Q11. An FI that screens all customers against UN, OFAC, and EU lists, but has not assessed its broader PF risk exposure in its EWRA, is:

Q12. Which product category does FATF identify as the highest-risk for proliferation financing?

Q13. Free trade zones are exploited in trade-based proliferation financing because they:

Q14. An FI freezes assets of a designated entity under R.7. What must it do next?

Q15. DPRK has been on the FATF Black List since which year?

Section B: Scenario-Based Questions (10 Questions)

S1. Your trade finance team reviews a letter of credit for the import of "industrial electronic components" from an intermediary company in Singapore to a buyer in a North African country. The goods are routed via a UAE free trade zone. The intermediary has no known manufacturing presence and was incorporated six months ago. What is the primary concern?

S2. Your screening system generates a potential match for a customer against the OFAC SDN list, but the same entity does not appear on the UN consolidated list. Your bank is Nigerian and does not process USD. Must you act on the OFAC match?

S3. A customer that appeared legitimate at onboarding is now receiving payments from a UAE company. Your TM system has flagged multiple payments described as "consulting fees" but the customer is an engineering components distributor. Is this a PF concern?

S4. Your bank's EWRA does not include any assessment of proliferation financing risk, though you screen all customers and transactions against relevant sanctions lists. A FATF mutual evaluation team flags this. Are they correct?

S5. A VASP customer receives a large cryptocurrency transfer. Blockchain analytics show the originating wallet is linked to the Lazarus Group. What is the immediate required action?

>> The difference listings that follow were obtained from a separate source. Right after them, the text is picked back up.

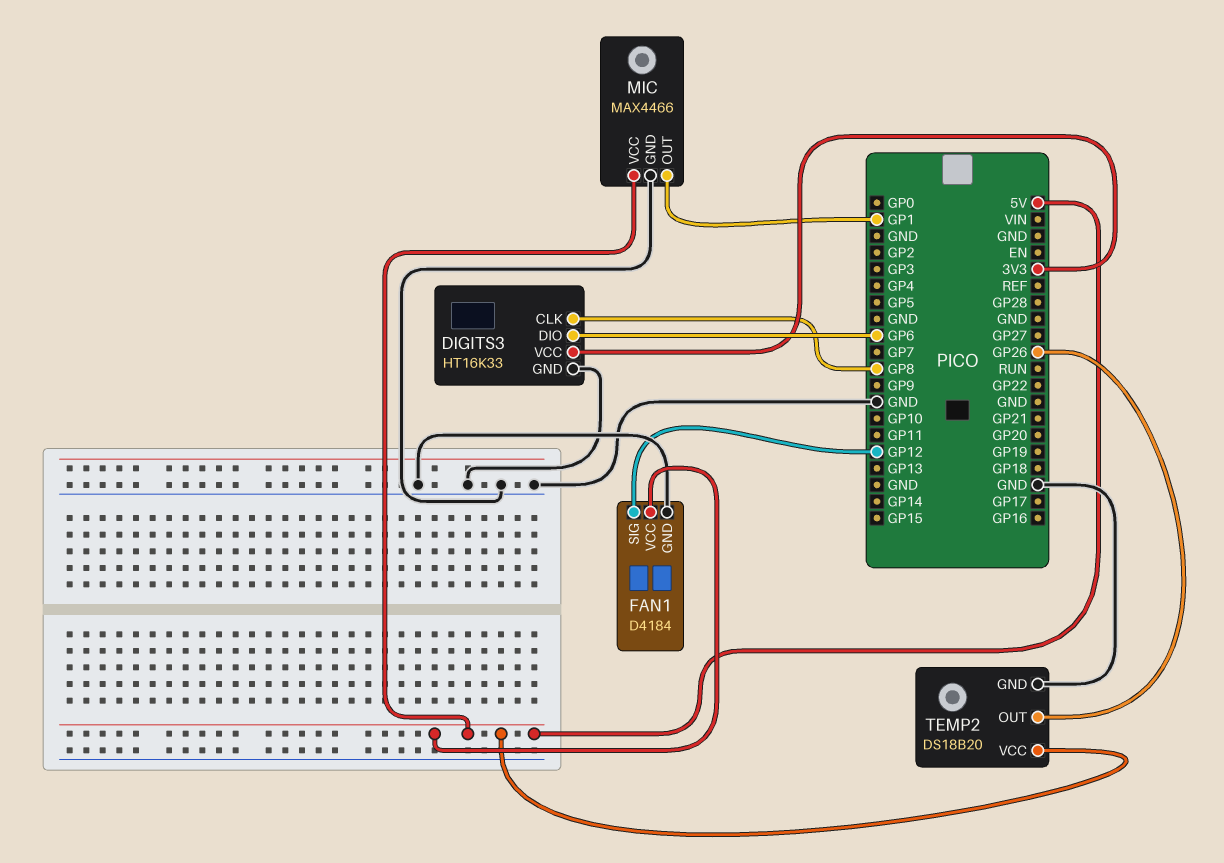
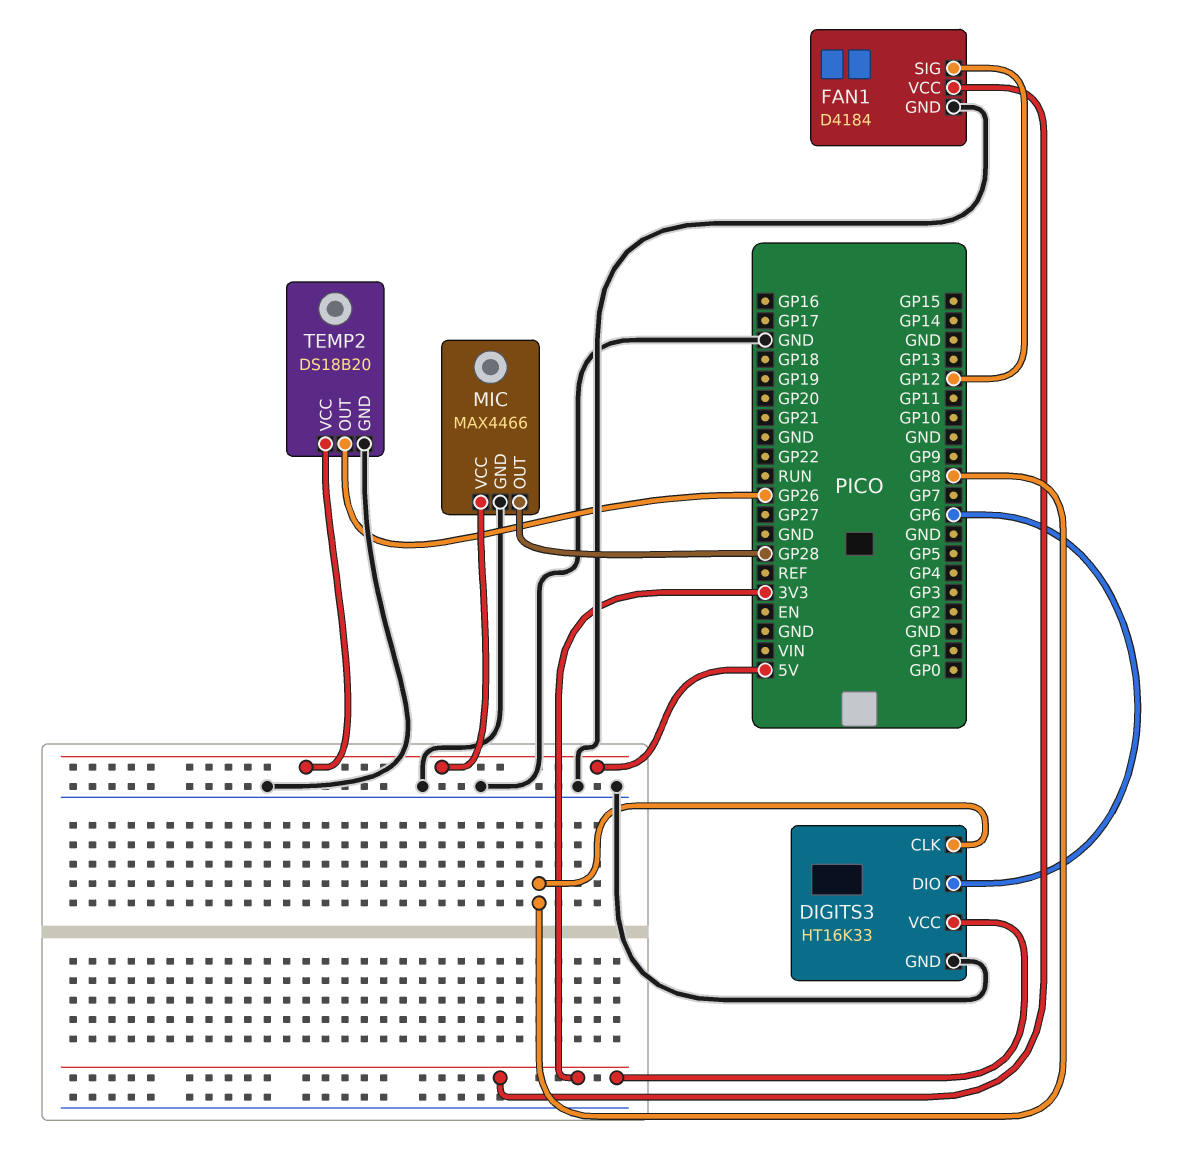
FAN1 pin VCC: 5V -> 3V3
MIC pin OUT: GP1 -> GP28

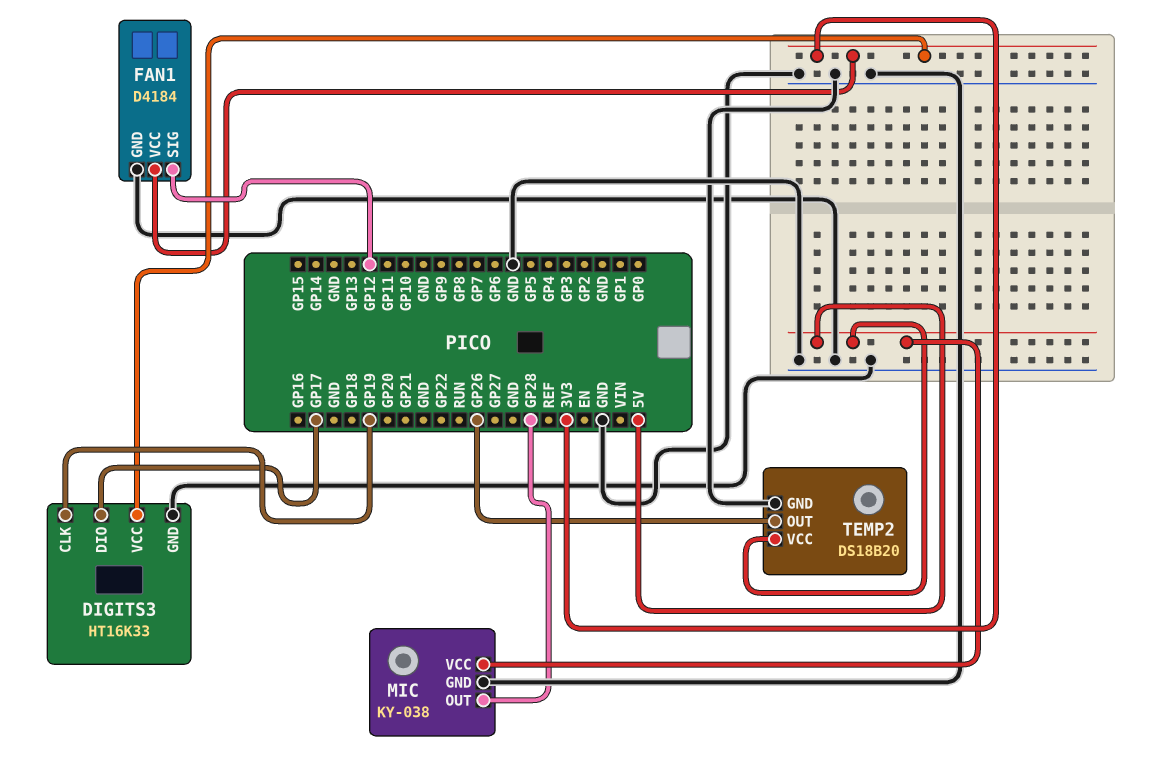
DIGITS3 pin CLK: GP8 -> GP19
DIGITS3 pin DIO: GP6 -> GP17
MIC: MAX4466 -> KY-038

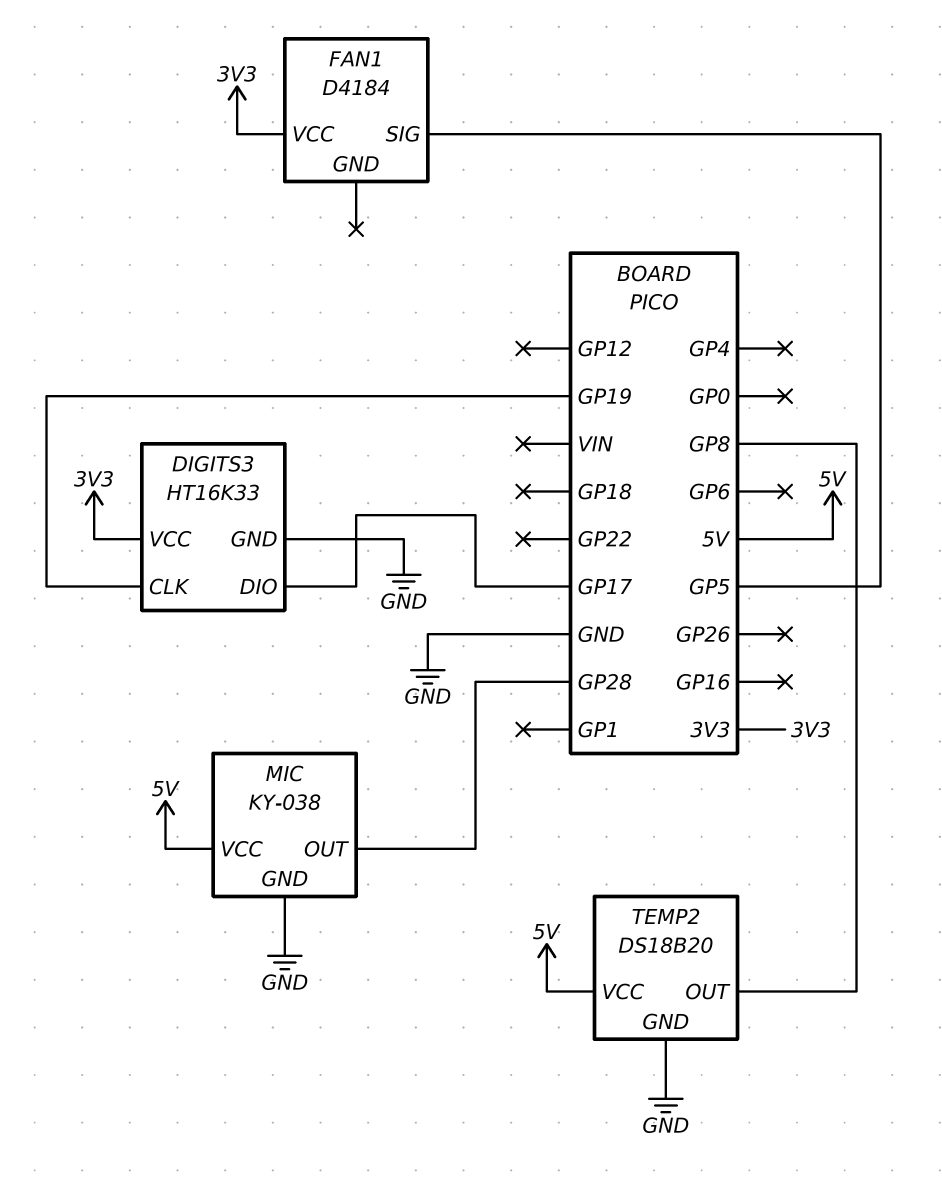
FAN1 pin GND: GND -> none
FAN1 pin SIG: GP12 -> GP5
TEMP2 pin OUT: GP26 -> GP8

S6. An importer requests a letter of credit for "laboratory equipment" from a European supplier to a buyer in a country with no scientific or research infrastructure. The stated end-user is a government ministry. What additional checks should the trade finance team conduct?

S7. Following the Bybit cryptocurrency heist in February 2025, OFAC designated the relevant wallet addresses. A VASP's transaction monitoring system did not screen wallet addresses against OFAC — it only screened customer names. What compliance gap does this represent?

S8. An entity on the UN 1718 Sanctions Committee list requests de-listing. The petition is granted and the entity is removed from the list. What must the FI do?

S9. A customer's corporate tree reveals a minority-owned subsidiary with a 15% connection to an Iranian entity. Iran is on the FATF Black List. No designated persons appear in the structure. How should the FI approach this?

S10. A compliance officer argues that proliferation financing is only relevant to banks with trade finance or DPRK/Iran customers and should not be included in a retail bank's EWRA. Is this correct?

Section C: True or False (5 Questions)

TF1. FATF Recommendation 6 and Recommendation 7 both address targeted financial sanctions, but cover different underlying activities — R.6 covers terrorism/TF and R.7 covers proliferation financing.

TF2. Prior to October 2020, FATF Recommendation 1 (the risk-based approach) explicitly required FIs to assess their proliferation financing risks.

TF3. An FI can fully satisfy its proliferation financing obligations under FATF by screening all customers against the UN consolidated list, OFAC SDN, and EU restrictive measures lists.

TF4. DPRK's state-sponsored hacking group (Lazarus Group) has used cryptocurrency heists as a documented source of financing for the country's WMD programmes.

TF5. Under the Interpretive Note to R.7, FIs must provide prior notice to a customer before freezing their assets upon designation by a UNSC Committee.